After deleting observations with missing or implausible information regarding patient age, gender, and follow-up time, the final dataset was comprised of 23,612 women with primary breast carcinoma. The survival of African-American women compared with white women demonstrated an increasing ratio with calendar period. Although the hazard ratio was 1.269 for women diagnosed with breast carcinoma during the calendar period 1980–1984, it increased to 1.849 for those diagnosed between 1995–1999, which is a ratio of 1.46. For this period, the interaction between race and period was found to be significant (P = 0.04).
The results of the current study demonstrated that breast carcinoma survival rates among white and African-American patients, adjusted for age and stage, are diverging in the U. S. DoD healthcare system. Thus, inequalities in access to healthcare most likely are not solely responsible for the widening racial disparities in outcome reported among women diagnosed with breast carcinoma. Cancer 2003;98:894–9. © 2003 American Cancer Society.

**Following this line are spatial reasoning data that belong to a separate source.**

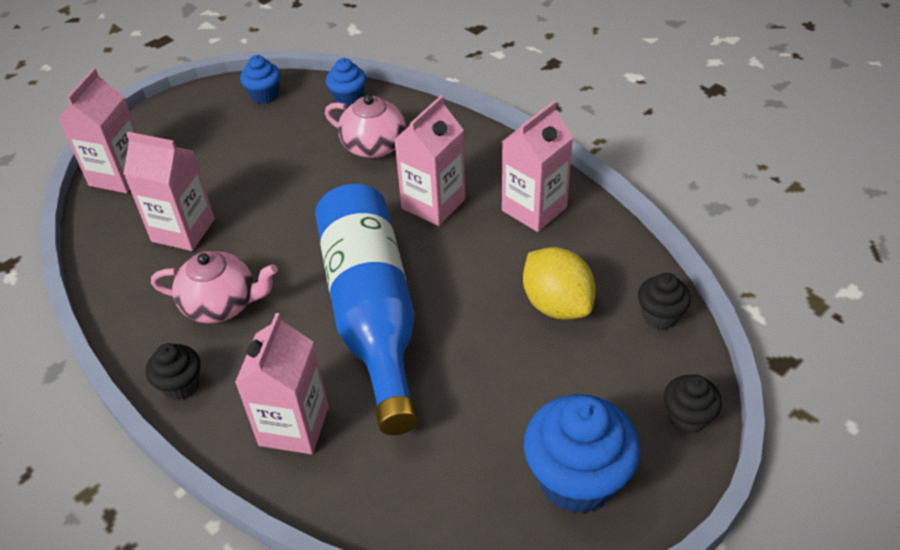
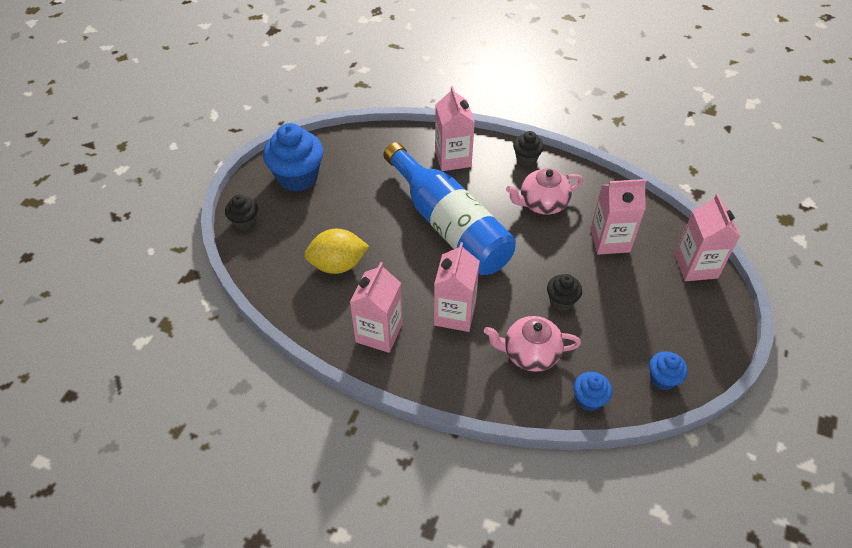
camera: 155 degrees right, 5 degrees up
(557, 304) = (338, 264): yellow lemon -> yellow lemon turned 45 degrees counterclockwise
(660, 316) = (270, 276): black cupcake -> black cupcake (561, 301)

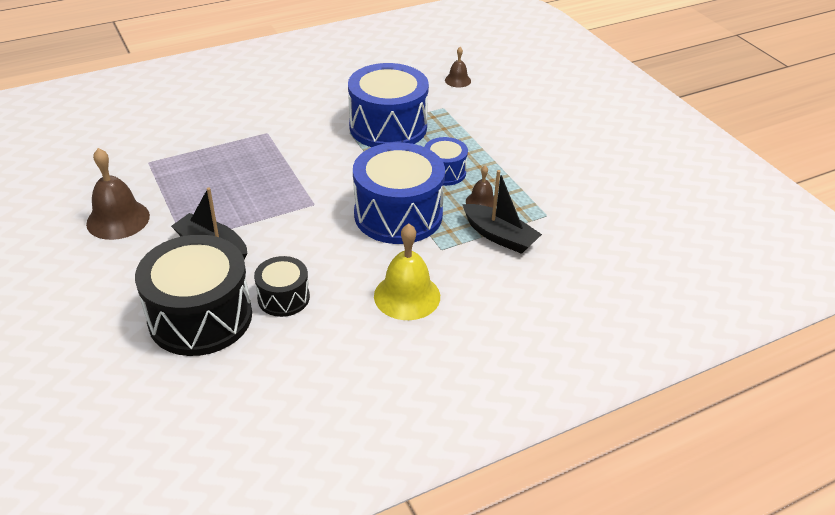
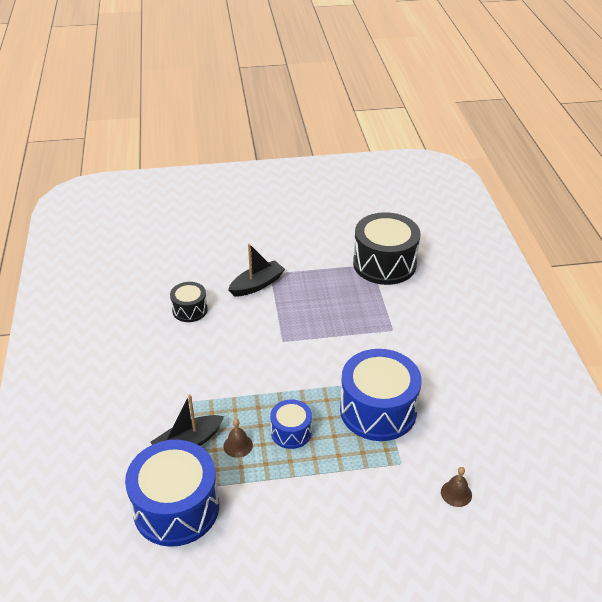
camera: 110 degrees right, 0 degrees up
(118, 219) = (307, 247): brown bell -> none
(200, 317) = (194, 274): black drum -> black drum (384, 264)
(398, 214) = (246, 386): blue drum -> blue drum (176, 508)
(407, 296) = (155, 369): yellow bell -> none

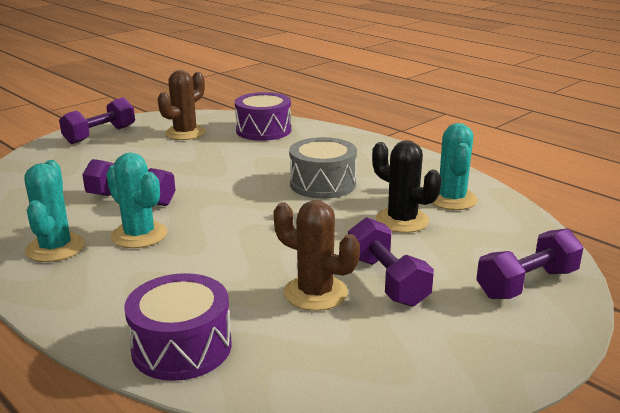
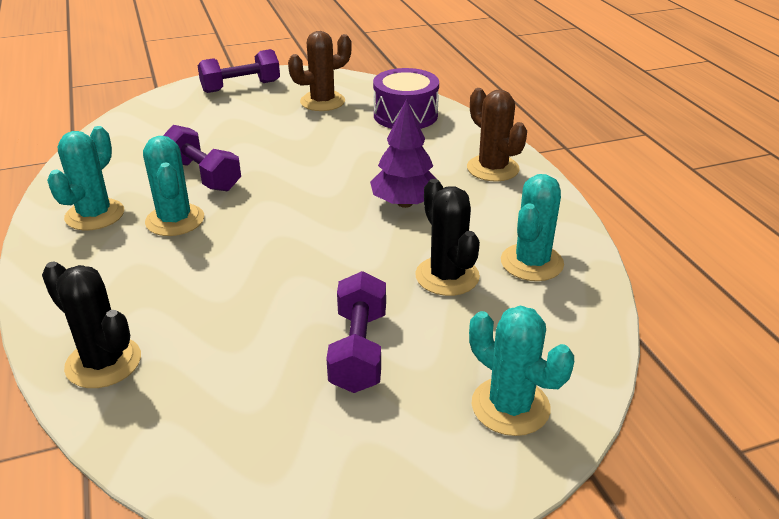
camera: 25 degrees right, 10 degrees up
(181, 347) = (103, 362): purple drum -> black cactus
(315, 293) = (274, 342): brown cactus -> brown cactus (492, 168)
(322, 184) = (405, 203): grey drum -> purple tree
(527, 284) = (510, 406): purple dumbbell -> turquoise cactus

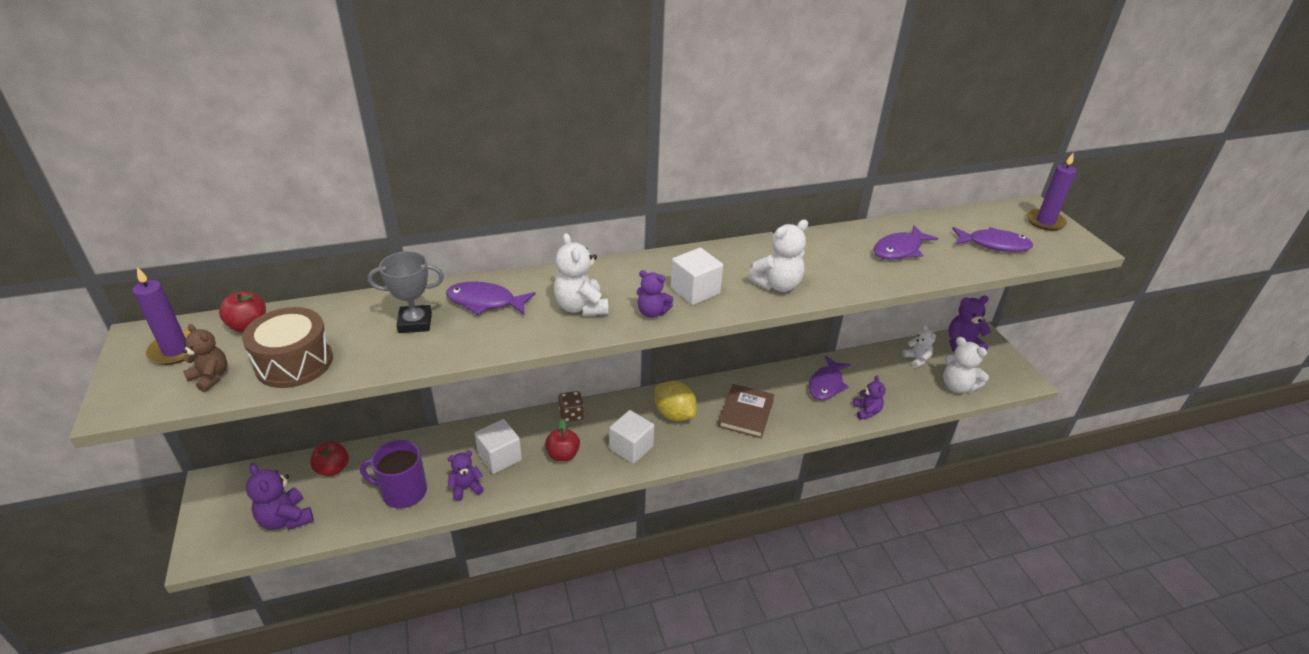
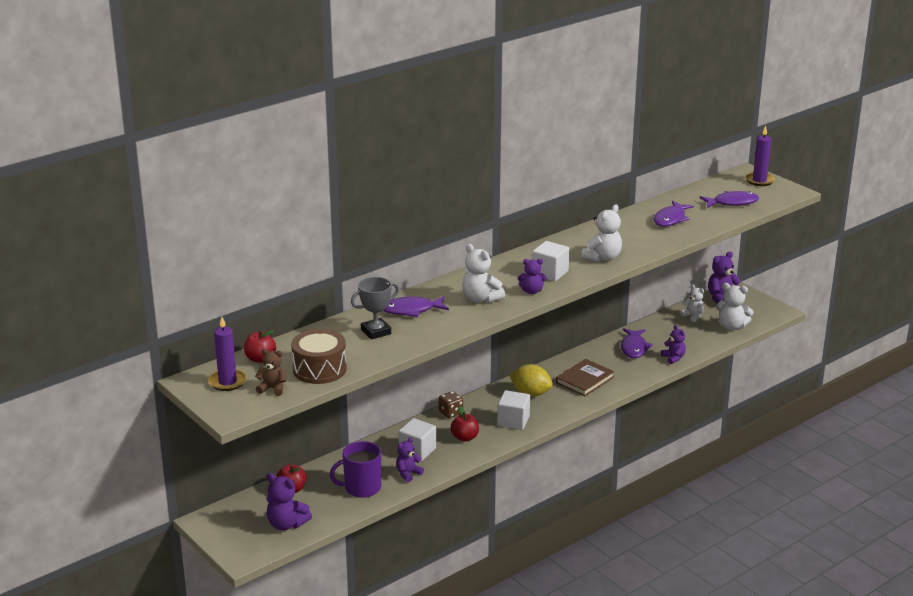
camera: 20 degrees left, 10 degrees down
(746, 413) = (585, 380): brown book -> brown book turned 45 degrees clockwise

In the U. S., a widening disparity in breast carcinoma mortality rates between white and African-American women has been reported over the past 20 years.1, 2 There are at least two possible reasons for this observation. Some investigators argue that differences in tumor biology or extrinsic influences on cancer etiology and behavior account for the increasing disparity.3, 4 However, others attribute the widening racial disparity to the fact that African-American women often receive less than adequate healthcare.1, 5, 6 Indeed, health insurance coverage appears to be an important factor in determining outcome after a diagnosis of breast carcinoma, and a significant proportion of African Americans lack health insurance coverage or have inadequate coverage, which may limit their access to necessary medical care and improved therapies.7
To our knowledge, no studies to date have examined survival trends among white and African-American women with breast carcinoma in an equal access healthcare system. We therefore undertook the current study to compare age-adjusted breast carcinoma survival trends among white and African-American women in the U. S. Department of Defense (DoD) Healthcare system. All beneficiaries of the DoD system receive free and equal access to healthcare. Thus, disparities in outcome after a diagnosis of breast carcinoma should not be ascribed to inequalities in access to healthcare. We compared survival trends for white and African-American women diagnosed with breast carcinoma during the calendar periods 1980–1984, 1985–1989, 1990–1994, and 1995–1999.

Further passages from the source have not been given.